Recently had some guest at my house - while I was in another room one of the guest was sampling the food repeatedly and put the spoon from mouth back in the food. Is this a health concern? Does the food spoil faster?

  • 3
    You mean apart from the Eeeewwwwww!!! -factor?
    – Stephie
    Jul 18 '15 at 17:14
  • But on a more serious note: Sampling while still cooking, while on the table, from the fridge... what kind of food etc. More details make for better answers. Welcome to the site!
    – Stephie
    Jul 18 '15 at 17:16
  • 1
    And in case of starchy foods: cooking.stackexchange.com/questions/49766/…
    – Stephie
    Jul 18 '15 at 17:17
  • I wonder if this has similar connection to the recent study that found that double dipping is no worse than single dipping.
    – Catija
    Jul 18 '15 at 19:50
  • 1
    possible duplicate of Food safety when tasting from dish
    – Fabby
    Jul 19 '15 at 1:51

Safety-wise: If the food is heated at least to 180° F/ 80°C, I'd like to cite Jefromi

But if you're just cooking for yourself I personally wouldn't really worry about it, because in general you'll be cooking the food at a safe temperature, not just above the danger zone (140F/60C) but something safe for all meat (180F/80C) so whatever bacteria you put in with your spoon is just going to get killed.

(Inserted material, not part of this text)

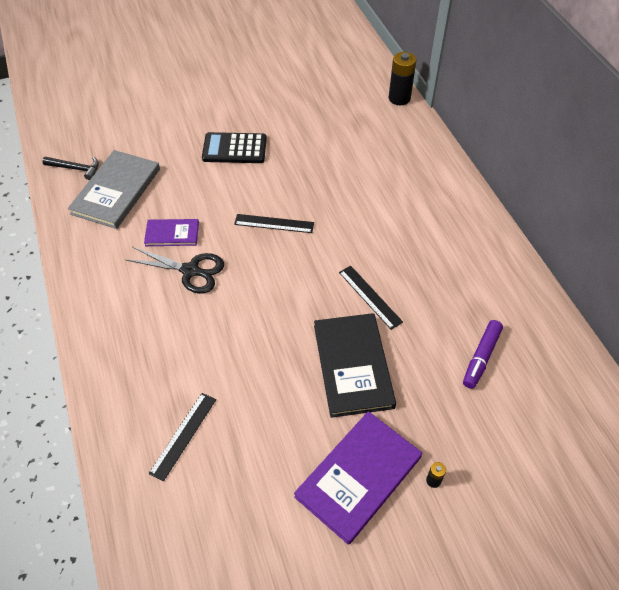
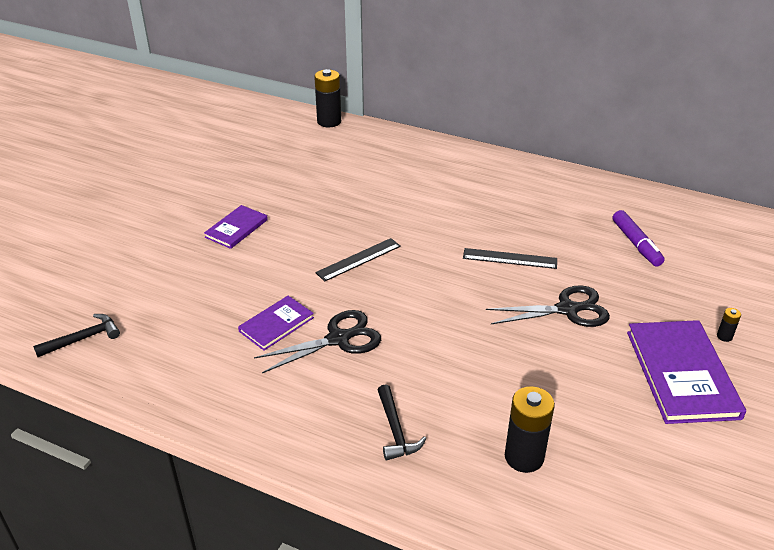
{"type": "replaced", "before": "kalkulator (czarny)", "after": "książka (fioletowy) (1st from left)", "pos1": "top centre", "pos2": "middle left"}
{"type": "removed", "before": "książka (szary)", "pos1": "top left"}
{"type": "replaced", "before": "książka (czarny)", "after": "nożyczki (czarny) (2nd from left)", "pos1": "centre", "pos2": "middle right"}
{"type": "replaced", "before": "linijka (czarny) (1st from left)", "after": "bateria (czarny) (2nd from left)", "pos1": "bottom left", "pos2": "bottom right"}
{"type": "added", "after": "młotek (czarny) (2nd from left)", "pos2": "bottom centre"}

We routinely put potentially contaminated things like raw meat into our food while cooking, and let the heat take care of it; whatever you might be carrying isn't any more dangerous.

and logophobe

Double-dipping isn't a big concern unless you're ill [...] You're probably introducing your friends and family to just as much contamination in the form of dust and such simply by having them in your home.

Quality-wise, as Stephie already pointed out: Liquids thickened with starch will liquidify if these come in contact with saliva (the enzyme amylase in particular). It breaks down starch to sugar.

  • Since I got cited here, I'd like to emphasize that I was only talking about cooking for yourself, and that the rest of that answer pointed out that this is really easy to avoid. Sure, it probably wasn't actually dangerous in this case, but there's also no need to gross anyone or risk contamination of something that's not going to get fully cooked.
    – Cascabel
    Jul 22 '15 at 1:53

There are many health concerns with sampling food with a spoon and putting it back in the food. Saliva contains microorganisms/bacteria that may be harmful to us especially high risk individuals(pregnant persons,the elderly,those who are Ill) Pathogens can cause food borne illnesses or infections. Therefore it is better to practise safe food handling methods.

  • Not true. See upvoted answers.
    – Fabby
    Jul 19 '15 at 1:50

Yes I would say there is a problem with sampling food and then putting the spoon back in the food. The food would now be contaminated with any bacteria this person was carrying around in their mouth. Not to mention the germ factor. As to spoiling faster I don't think that would make a difference. Maybe you should talk to your guest about doing this.

  • Not true. See other upvoted answers.